Source: Mac Slavo
According to Nobel Prize winner, Robert Schiller, an election victory for president Donald Trump would not only boost the stock market but postpone the impending and imminent recession. Shiller, who is known for his behavioral finance research, believes Trump’s reelection would “resonate” with the stock market.
The president’s pro-business policies would resonate with Wall Street for another four years, so believes Schiller. “It also seems likely that when Jerome Powell’s term as Fed chairman expires, he’ll bring someone in that he controls more, and bring someone who can stimulate the economy without worrying,” the Yale University economics professor said Monday on CNBC’s “Trading Nation. ”
“It’s also that Trump is a model for extravagant living and big spending.
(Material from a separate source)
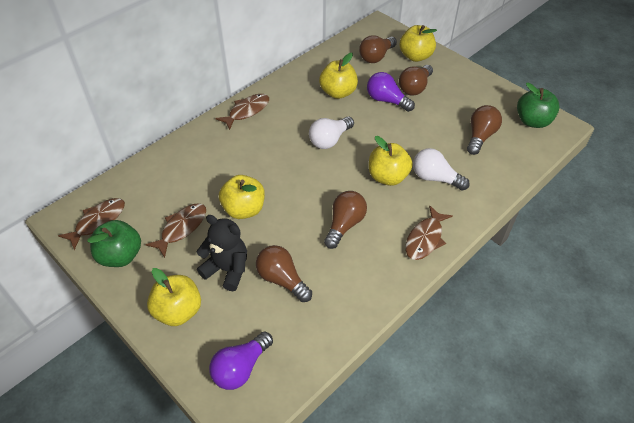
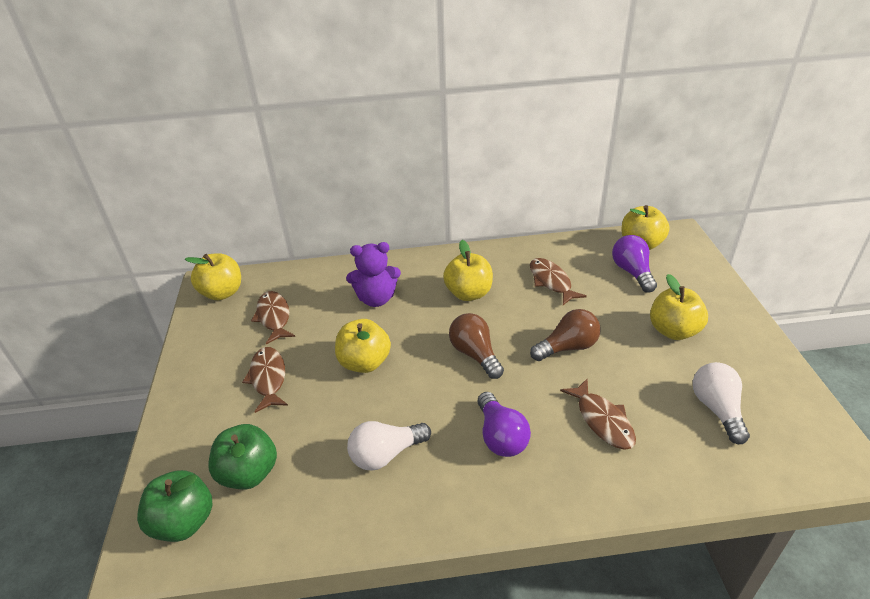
black teddy bear: 1 -> 0
brown light bulb: 5 -> 2
purple teddy bear: 0 -> 1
All these things are boosting the stock market,” Shiller added. And he’s correct, but consumers have become “tapped out” thanks to their overspending and reliance on debt. He fails to mention the burden this is placing on everyday people.
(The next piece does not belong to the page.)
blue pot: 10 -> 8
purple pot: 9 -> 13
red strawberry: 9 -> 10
However, Shiller did famously predict two of the biggest bubbles of all time: the dot-com bubble and the housing bubble. Both times, he published an edition of his book Irrational Exuberance, which described and predicted each respective bubble. In early March, Shiller gave a 50 percent chance the economy would tip into a recession within 18 months. “We’re past the days where we felt very secure. We had very low volatility for a while,” Shiller said. “We’re now in a period where we’ve been shaken. We’re pulling ourselves together and we have to see where it goes from here.”
A weekend report by Goldman Sachs economists said that president Trump already has a “narrow advantage” in the 2020 election. Not only did it find incumbents generally have a built-in “bonus” of 5 to 6 percentage points in the popular vote, but the economy’s relatively strong performance ahead of the election bodes incredibly well for the president. And while the stock market is rallying since Trump’s victory, his reelection will solely depend on how the voters perceive the market’s rise.
“It’s the question of how people look back at the recent correction,” he said. “There’s another narrative that says these things are precursors to a bigger event.”